2. Andy grüßt seine Mama.


Hier noch ein Nachtrag zum 19.10.:
19.10.2017 – Sturmnacht (von Annika)

Der Himmel ist dunkel, kein Stern weit und breit – eine schwarze Nacht. Bis auf eine lange Lichterkette an backbord – ein 400 m langer Frachter, der so breit ist wie wir lang sind – ist kaum etwas zu sehen. Ich stehe am Mastgarten des Großtopps, gesichert am Strecktau, und verfolge gebannt das andauernde Naturschauspiel. Nieselregen benetzt mein Gesicht und spült das Salz aus meinem Ölzeug. Der Wind saust mit 8 bis 9 Windstärken übers Meer und durch unser Rigg, ein lautes Dauerdröhnen. Der Bug der Roald stampft in den rauschenden Wellenbergen beständig auf und nieder. Manchmal klingt das Landen auf den Wellen wie ein lautes Krachen. Im Schein der Positionslichter sieht man, wie das aufgespritzte Wasser über die Bordwand kommt. Die teilweise meterhohen Wasserwolken verteilen ihren salzigen Sprühregen übers Deck. Meine Lippen schmecken salzig. Strahlende Augen, ein breites Grinsen, tiefgreifende Freude und Faszination durchströmen mich. Ich fühle mich lebendig und dankbar. Beeindruckende Naturgewalten und wir mittendrin, sicher auf unserem Schiff.

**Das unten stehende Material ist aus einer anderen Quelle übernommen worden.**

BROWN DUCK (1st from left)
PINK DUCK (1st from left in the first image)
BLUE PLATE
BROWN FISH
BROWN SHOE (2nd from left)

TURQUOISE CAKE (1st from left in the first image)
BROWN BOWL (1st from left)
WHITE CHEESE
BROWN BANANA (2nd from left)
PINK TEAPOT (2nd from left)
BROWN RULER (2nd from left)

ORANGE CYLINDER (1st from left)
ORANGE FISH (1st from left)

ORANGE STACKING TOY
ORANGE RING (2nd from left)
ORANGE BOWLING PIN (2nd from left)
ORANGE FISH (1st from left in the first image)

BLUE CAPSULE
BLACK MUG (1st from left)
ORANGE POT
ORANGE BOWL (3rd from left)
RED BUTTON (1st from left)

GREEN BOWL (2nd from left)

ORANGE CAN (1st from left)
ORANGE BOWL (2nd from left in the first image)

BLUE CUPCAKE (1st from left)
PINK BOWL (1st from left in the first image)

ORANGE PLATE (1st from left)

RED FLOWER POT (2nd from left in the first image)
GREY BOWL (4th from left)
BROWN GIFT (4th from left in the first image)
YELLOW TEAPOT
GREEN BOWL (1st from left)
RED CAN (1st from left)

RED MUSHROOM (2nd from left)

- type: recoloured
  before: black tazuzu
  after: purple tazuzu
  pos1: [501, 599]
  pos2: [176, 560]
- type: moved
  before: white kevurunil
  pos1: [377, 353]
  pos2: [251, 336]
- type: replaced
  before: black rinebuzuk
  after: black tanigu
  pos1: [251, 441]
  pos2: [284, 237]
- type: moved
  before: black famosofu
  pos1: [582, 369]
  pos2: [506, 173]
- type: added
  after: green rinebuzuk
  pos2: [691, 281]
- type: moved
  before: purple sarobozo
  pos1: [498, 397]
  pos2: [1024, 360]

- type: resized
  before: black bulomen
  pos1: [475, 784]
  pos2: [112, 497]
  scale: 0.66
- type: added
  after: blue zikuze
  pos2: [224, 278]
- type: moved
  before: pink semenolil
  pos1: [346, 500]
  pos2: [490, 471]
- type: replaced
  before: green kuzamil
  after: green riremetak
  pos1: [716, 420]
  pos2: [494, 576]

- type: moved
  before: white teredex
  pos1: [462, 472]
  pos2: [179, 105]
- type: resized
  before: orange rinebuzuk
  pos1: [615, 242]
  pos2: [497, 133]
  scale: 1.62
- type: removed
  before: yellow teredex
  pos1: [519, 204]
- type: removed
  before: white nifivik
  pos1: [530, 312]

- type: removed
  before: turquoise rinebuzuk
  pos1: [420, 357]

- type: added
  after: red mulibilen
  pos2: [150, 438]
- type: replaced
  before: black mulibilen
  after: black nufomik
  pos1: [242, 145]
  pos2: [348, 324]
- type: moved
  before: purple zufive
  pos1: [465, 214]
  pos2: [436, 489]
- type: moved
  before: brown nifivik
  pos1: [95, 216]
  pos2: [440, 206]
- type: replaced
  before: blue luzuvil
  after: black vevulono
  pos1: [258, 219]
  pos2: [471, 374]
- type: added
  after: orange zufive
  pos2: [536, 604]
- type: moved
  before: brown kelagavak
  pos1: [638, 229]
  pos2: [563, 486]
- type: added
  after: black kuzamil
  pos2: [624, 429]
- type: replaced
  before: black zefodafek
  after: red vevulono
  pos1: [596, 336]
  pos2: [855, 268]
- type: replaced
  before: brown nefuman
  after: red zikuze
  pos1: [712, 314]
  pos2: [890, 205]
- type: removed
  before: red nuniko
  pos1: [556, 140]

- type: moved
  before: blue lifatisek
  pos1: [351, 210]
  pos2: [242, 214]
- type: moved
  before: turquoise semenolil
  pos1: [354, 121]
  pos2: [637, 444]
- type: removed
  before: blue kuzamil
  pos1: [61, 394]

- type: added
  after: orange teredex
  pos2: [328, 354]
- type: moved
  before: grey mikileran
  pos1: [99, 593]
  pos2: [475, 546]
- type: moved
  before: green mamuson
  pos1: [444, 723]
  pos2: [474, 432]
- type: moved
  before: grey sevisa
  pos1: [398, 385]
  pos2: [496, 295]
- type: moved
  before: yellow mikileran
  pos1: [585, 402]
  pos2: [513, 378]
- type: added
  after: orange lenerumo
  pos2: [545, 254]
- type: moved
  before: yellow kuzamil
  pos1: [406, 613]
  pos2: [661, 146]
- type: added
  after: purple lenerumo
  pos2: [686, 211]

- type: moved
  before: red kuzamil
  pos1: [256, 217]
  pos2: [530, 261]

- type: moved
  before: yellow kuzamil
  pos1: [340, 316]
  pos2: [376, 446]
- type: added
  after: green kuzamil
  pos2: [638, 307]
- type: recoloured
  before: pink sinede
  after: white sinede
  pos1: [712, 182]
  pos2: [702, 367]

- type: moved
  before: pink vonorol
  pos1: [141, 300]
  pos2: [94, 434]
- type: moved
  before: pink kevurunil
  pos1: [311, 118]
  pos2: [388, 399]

Auf der Brücke hinter mir sitzt der Rest der Wache. Ich höre fröhliches Stimmengewirr. Trotz des Seegangs und Regens geht es dem Großteil heute sehr gut. Den meisten sind wohl schon Seebeine gewachsen. Sie feilen an einem Lied für den Wachwechsel zur Melodie von „Alle Jahre wieder“. Heute Morgen um 4 Uhr hatte uns schon die Wache 1 mit einem Ständchen zur Wachübergabe begrüßt. Das könnte eine schöne Tradition werden. Währenddessen steuern uns die verschiedenen Rudergänger und unsere Steuerfrau hochkonzentriert und kompetent durch das Unwetter. Unser Ziel ist der Hafen von Cherbourg, wo wir die vorhergesagten schwereren Unwetter sicher abwarten wollen.

Natur, Schiff, Menschen – genau wegen solcher Momente bin ich hier.